Rachmawati menuntut rehabilitasi nama Bung Karno

Ketua Umum Forum Nasional Rachmawati Soekarnoputri menyerukan kepada Presiden Megawati Soekarnoputri untuk mendesak Majelis Permusyawaratan Rakyat (MPR) mencabut Ketetapan (Tap) MPRS Nomor 33 Tahun 1967. “Bila Tap MPRS Nomor 33 Tahun 1967 itu bisa dicabut karena jasa dari Megawati Soekarnoputri, maka itu merupakan hadiah besar dari putri Bung Karno kepada sang Proklamator, Soekarno,” demikian kata Rachmawati kepada wartawan dalam acara silaturahmi Forum Nasional dalam rangka menyambut Proklamasi Republik Indonesia Ke-56 di Kampus Universitas Bung Karno, Jakarta, Sabtu (18/8).

Tap MPRS No 33/1967 adalah ketetapan tentang pencabutan kekuasaan pemerintahan negara dari Presiden Soekarno. Keputusan dari Tap tersebut terdiri dari tiga bab dan tujuh pasal. Pasal tiga dari keputusan Tap tersebut berbunyi :”Melarang Presiden Soekarno melakukan kegiatan politik sampai dengan pemilihan umum dan sejak berlakunya ketetapan ini menarik kembali mandat MPRS dari Presiden Soekarno serta segala kekuasaan pemerintahan negara yang diatur dalam UUD 1945.” Dalam salah satu butir pertimbangan dari Tap Nomor 33 tersebut antara lain berbunyi: “….Bahwa ada petunjuk-petunjuk Presiden Soekarno telah melakukan kebijaksanaan yang secara tidak langsung menguntungkan G30S/PKI dan melindungi tokoh-tokoh G30S/PKI.”

Menurut Rachmawati yang telah berkali-kali menyerukan untuk penghapusan Tap MPRS No 33/1967 tersebut mengatakan, Megawati punya potensi besar untuk bisa mencabut Tap tersebut, karena dia adalah Ketua Umum Partai Demokrasi Indonesia Perjuangan (PDI-P) yang punya fraksi besar di di MPR maupun DPR. Apalagi, kata Rachmawati, Megawati adalah putri Bung Karno dan dalam kampanye pemilihan umum partainya selalu menampilkan gambar-gambar Bung Karno. Rachmawati berpendapat, Tap Nomor 33 itu merupakan salah satu perangkat canggih Orde Baru melakukan desoekarnoisasi di Indonesia.

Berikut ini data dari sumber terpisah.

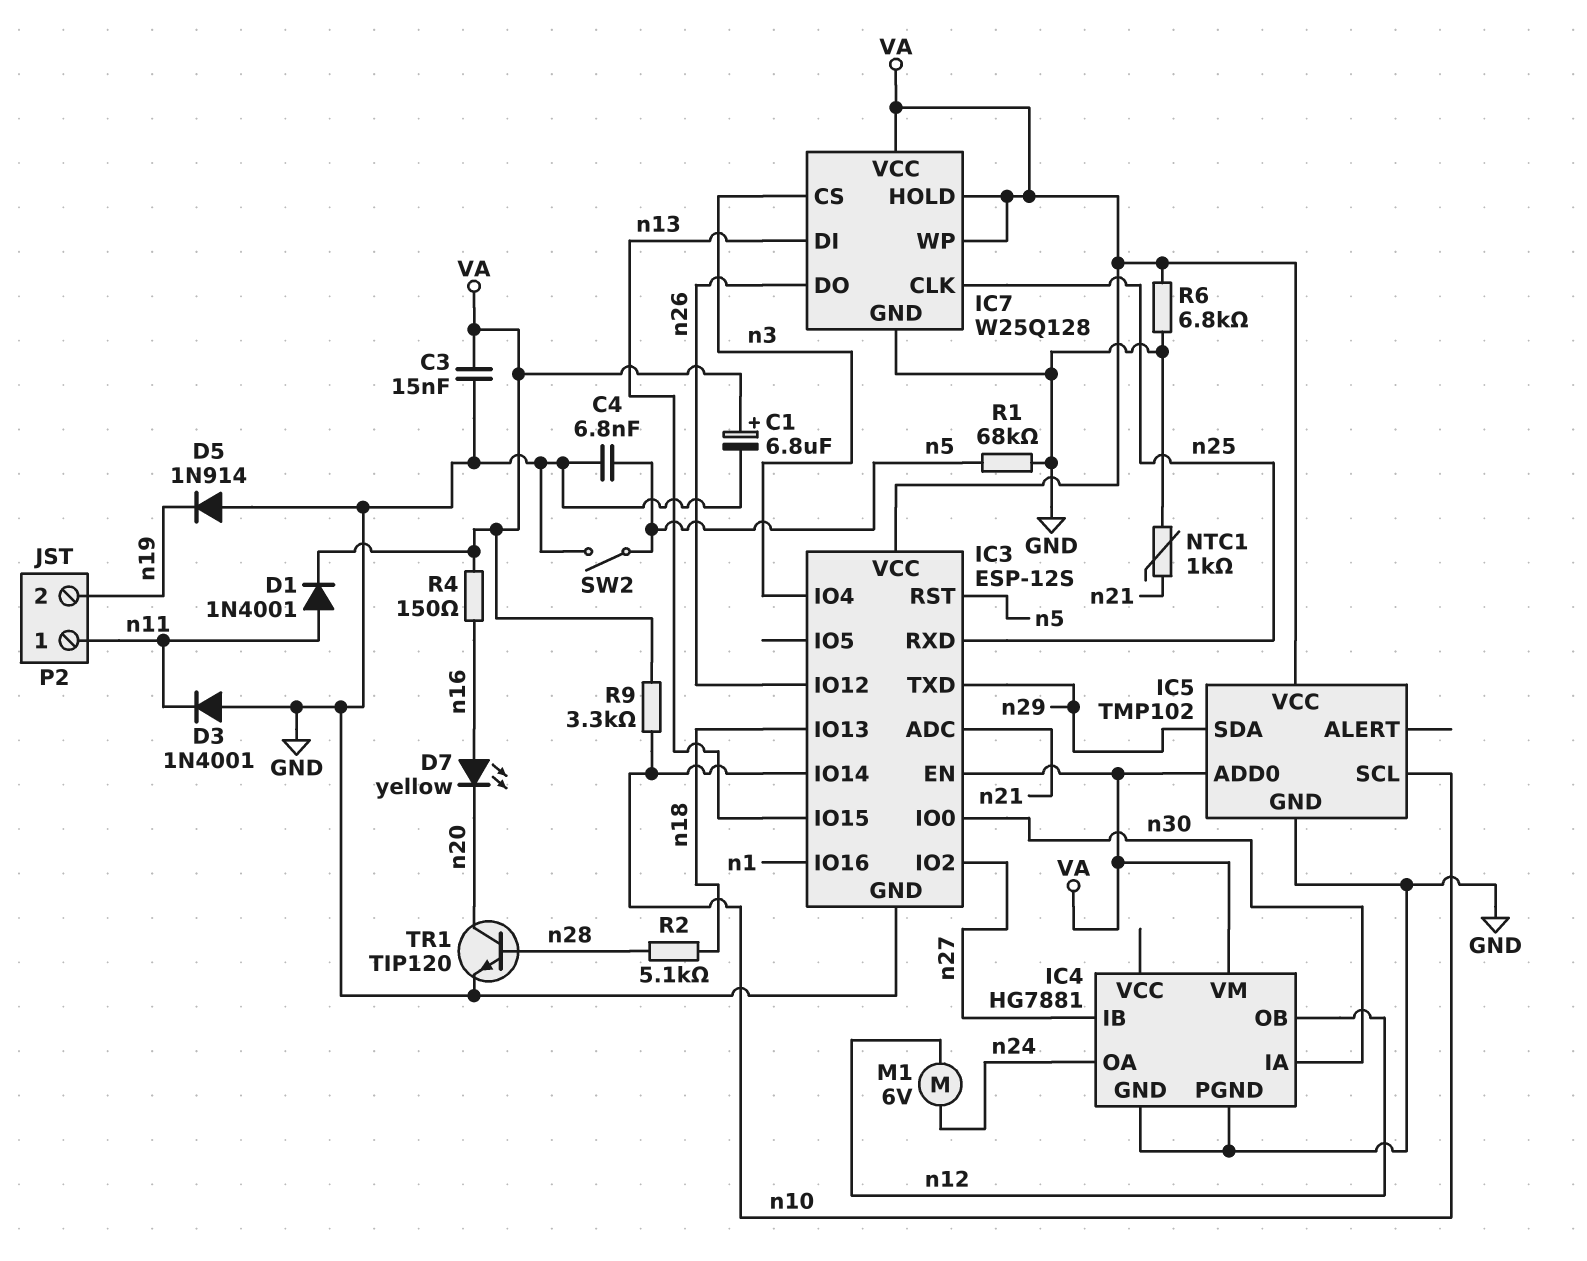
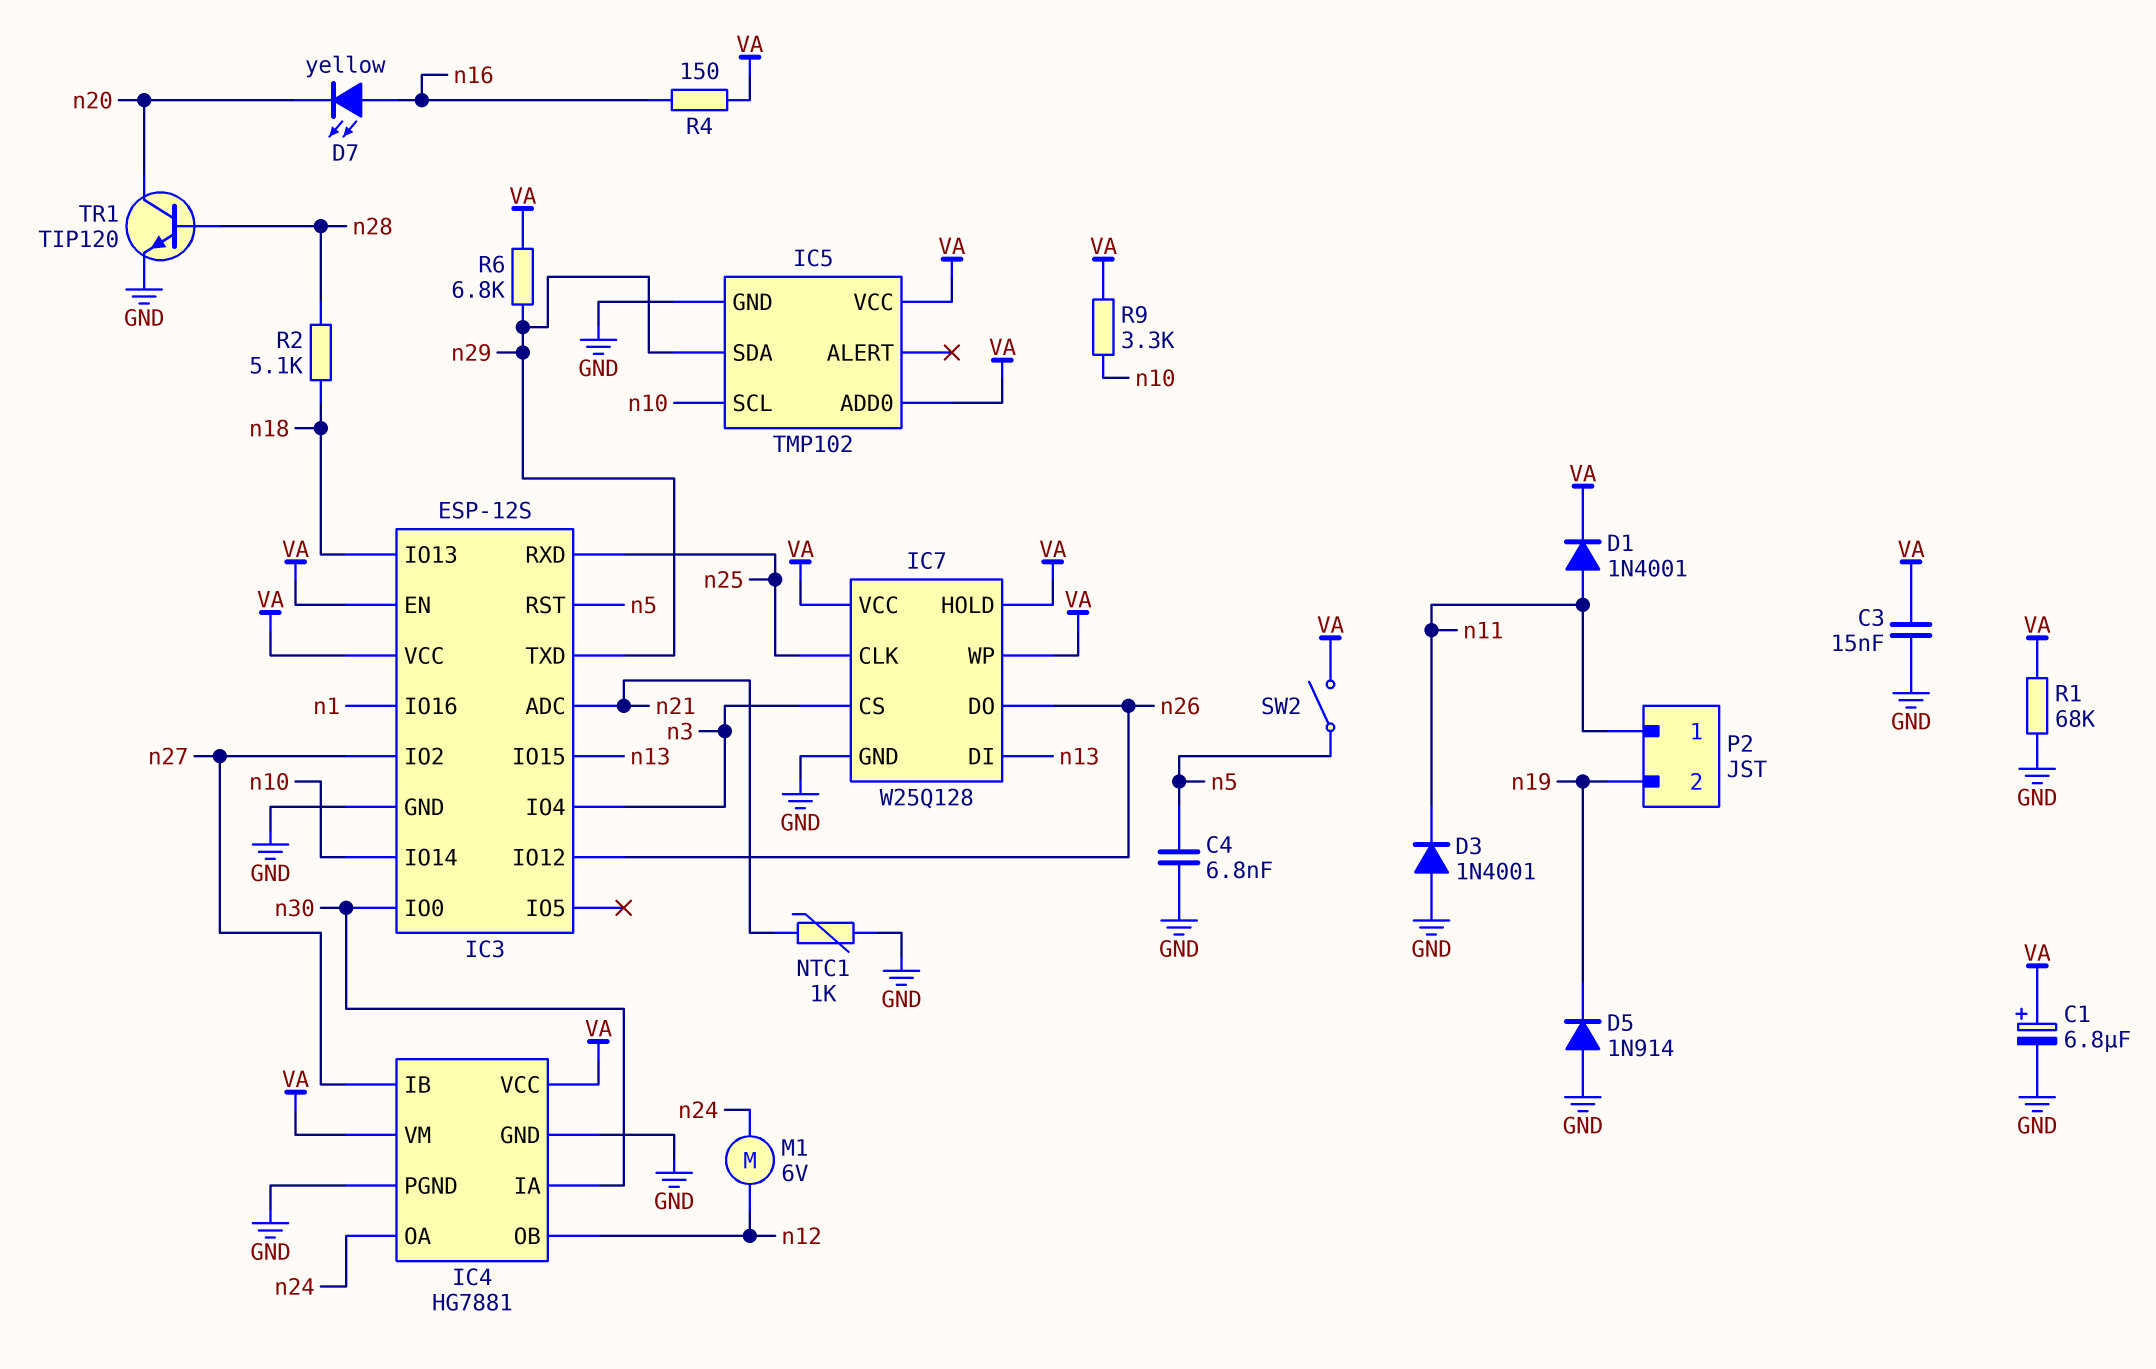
IC4 pin VCC: none -> VA
R1: 68k (GND, n5) -> 68k (GND, VA)
R6: 6.8k (GND, VA) -> 6.8k (VA, n29)
SW2: switch (GND, n5) -> switch (VA, n5)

Menurut Rachmawati, dengan adanya ketetapan tersebut, maka ada dasar kuat yang membenarkan Bung Karno adalah orang komunis atau PKI (Partai Komunis Indonesia). “Padahal, tuduhan itu tidak benar, Bung Karno bukan komunis dan tuduhan ini merupakan preseden yang tidak baik bagi nama baik Bung Karno dan anak-anaknya,” ujar Rachmawati. Forum Nasional didirikan tanggal 20 Juli 2001, dengan deklarator antara lain Arbi Sanit dan Faisal Basri. (Penjelasan : 4 paragraf di atas adalah kutipan dari Kompas 20 Agustus 2001)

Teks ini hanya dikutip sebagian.